Por ejemplo, la creación del Consejo Nacional de Salud es una idea que recupera la participación multisectorial, algo que había quedado relegado en los últimos años. Este Consejo, con presencia de sectores sociales, territoriales, académicos y étnicos, podría convertirse en una instancia relevante para devolver legitimidad y deliberación plural a las decisiones del sistema.

También es acertado que se reafirme la rectoría del Ministerio de Salud. Consolidar la autoridad técnica del ministerio para definir políticas en salud pública y sanitaria está bien. En esa misma línea, la propuesta de avanzar hacia un sistema interoperable de información es clave; una plataforma tecnológica que permita rastrear decisiones clínicas, pagos, servicios y resultados, sería una palanca valiosa para mejorar la transparencia y la eficiencia.

El énfasis que hace el articulado en modular mejor la gestión territorial también es un paso positivo, siempre y cuando se garantice que las entidades territoriales cuenten con el soporte técnico, financiero e institucional adecuado.

Hasta ahí, lo que puede destacarse. Pero el resto del articulado preocupa. Mucho. Porque mientras por un lado se habla de participación y articulación, por el otro se configura un modelo de gobernanza altamente centralizado, con una concentración peligrosa de poder técnico, financiero y operativo en pocas manos. La más evidente: la ADRES.

La eliminación de las EPS, más allá de sus controversias, borra de un plumazo un espacio donde han coexistido actores públicos, privados y mixtos bajo regulación estatal. Ese modelo no ha sido perfecto, pero ha ofrecido un equilibrio. Las Gestoras de Salud y Vida que plantea la reforma son figuras nuevas, sin historia, sin marco claro, sin instrumentos definidos. Su responsabilidad planteada es ambigua y limitada.

Mientras tanto, la ADRES se convertiría en el verdadero corazón del sistema. Tendría que recaudar, pagar, auditar, contratar, supervisar, controlar redes, coordinar territorios, reportar información, y hacerlo de manera eficiente. Todo esto, sin haberse transformado previamente. La sobrecarga institucional sería monumental; y los riesgos, evidentes: cuellos de botella en la operación, demoras en los pagos, interrupciones en los tratamientos, pérdida de continuidad para los pacientes y deterioro del servicio.

Pero hay más. La ADRES se convierte en pagador único y auditor al mismo tiempo. Sin controles cruzados ni supervisión independiente. Más de 90 billones de pesos al año en manos de una sola entidad, sin contrapesos. Eso es terreno fértil para decisiones arbitrarias, opacidad, clientelismo y corrupción.

Detrás de esa arquitectura centralizada, lo más delicado: el debilitamiento de la protección financiera de los usuarios y pacientes.
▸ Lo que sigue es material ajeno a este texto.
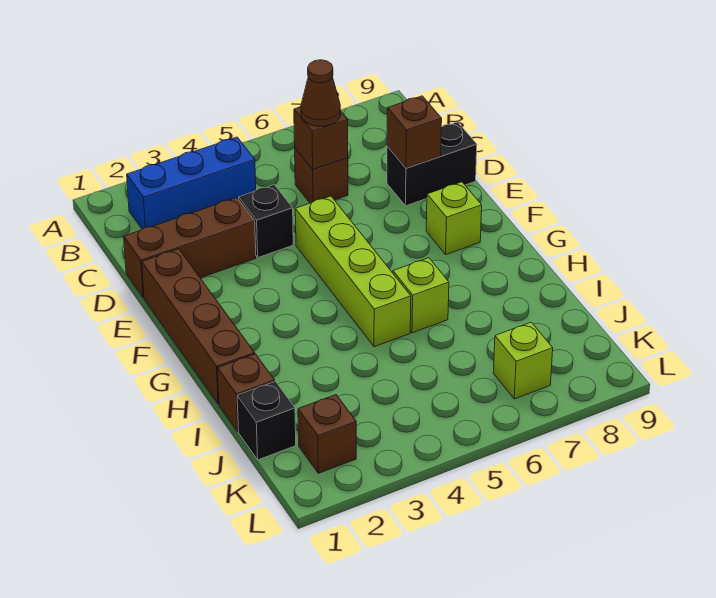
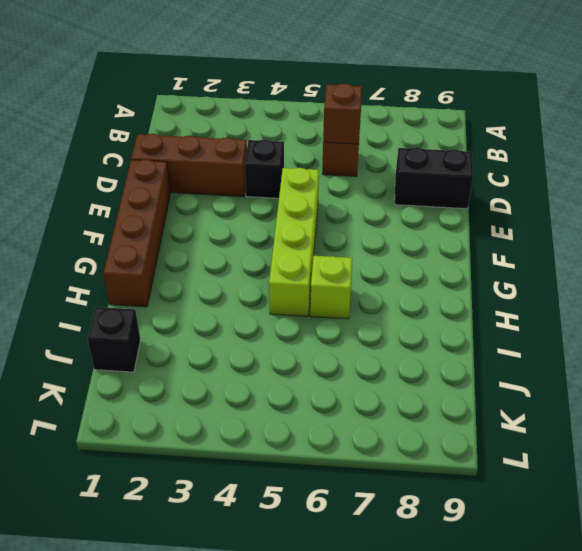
none -> blue brick B2:B4 level 1
none -> lime brick F8 level 1
none -> brown brick I1 level 1

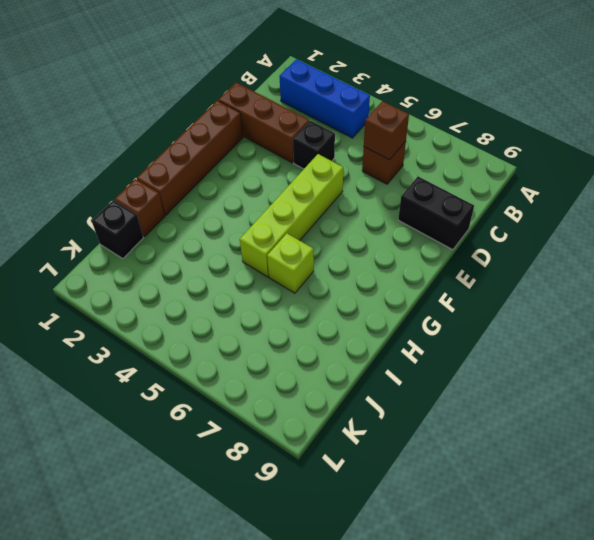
none -> lime brick F8 level 1
none -> brown brick K2 level 1
none -> lime brick K7 level 1

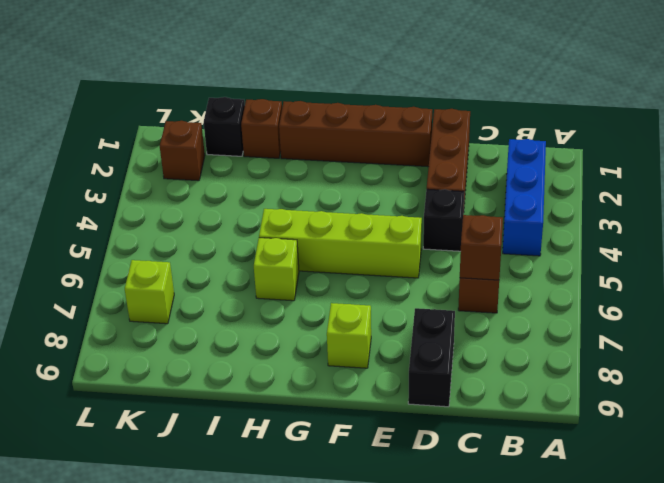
none -> brown brick D8 level 2
none -> brown cone C6 level 3

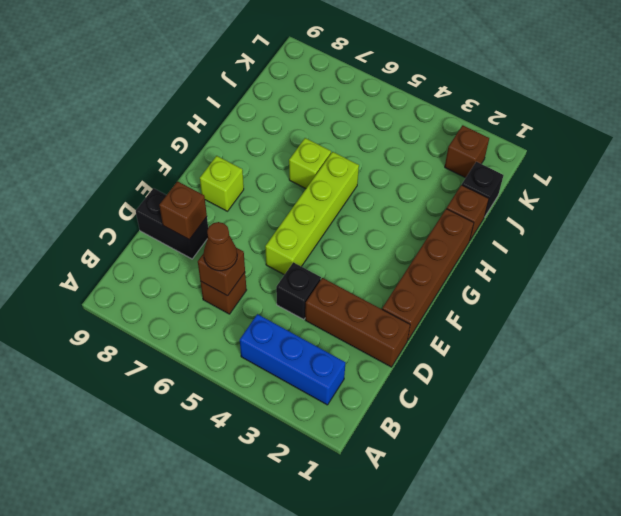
none -> lime brick K7 level 1

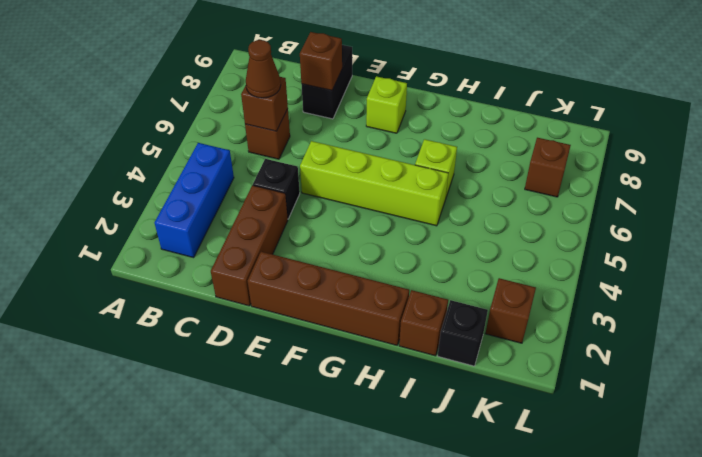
brown brick K7 level 1 -> lime brick K7 level 1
Si se elimina la figura del asegurador especializado y se traslada la gestión del riesgo a un aparato estatal disperso y sin capacidad demostrada, se abre la puerta a pagos informales, descoordinación operativa, aumento de tutelas y caída en la calidad.

No hay claridad sobre cómo se mantendrá el equilibrio entre sanos y enfermos, ricos y pobres, y regiones con más o menos capacidad instalada. Con la desaparición del mecanismo de compensación de la UPC, la redistribución solidaria queda en entredicho.

Todo esto, sin cumplir con los mínimos constitucionales exigidos para una reforma estructural. El proyecto no tiene un cronograma detallado de implementación, carece de un aval fiscal real por parte del Ministerio de Hacienda, no establece metas intermedias, ni mecanismos de evaluación; y lo más grave: no explica cómo evitar que los pacientes sufran durante el periodo de transición.

Sí, la propuesta puede tener un norte legítimo: fortalecer la salud pública, ampliar el acceso, mejorar la calidad. Pero sus herramientas están desbalanceadas. Centraliza sin fortalecer. Promete sin garantizar. Cambia sin asegurar derechos. Y pone en riesgo lo que ha funcionado en los últimos años.

Una reforma a la gobernanza del sistema de salud debe buscar equilibrio. Debe fortalecer la rectoría técnica del Estado, pero también respetar la autonomía operativa de los actores, garantizar control ciudadano, proteger a los usuarios y generar reglas estables que no dependan del capricho del político de turno. Este proyecto de ley no logra ese equilibrio. En vez de corregir, trastoca. En vez de construir sobre lo ganado, desmonta sin plan; y eso, en salud, puede costar muy caro.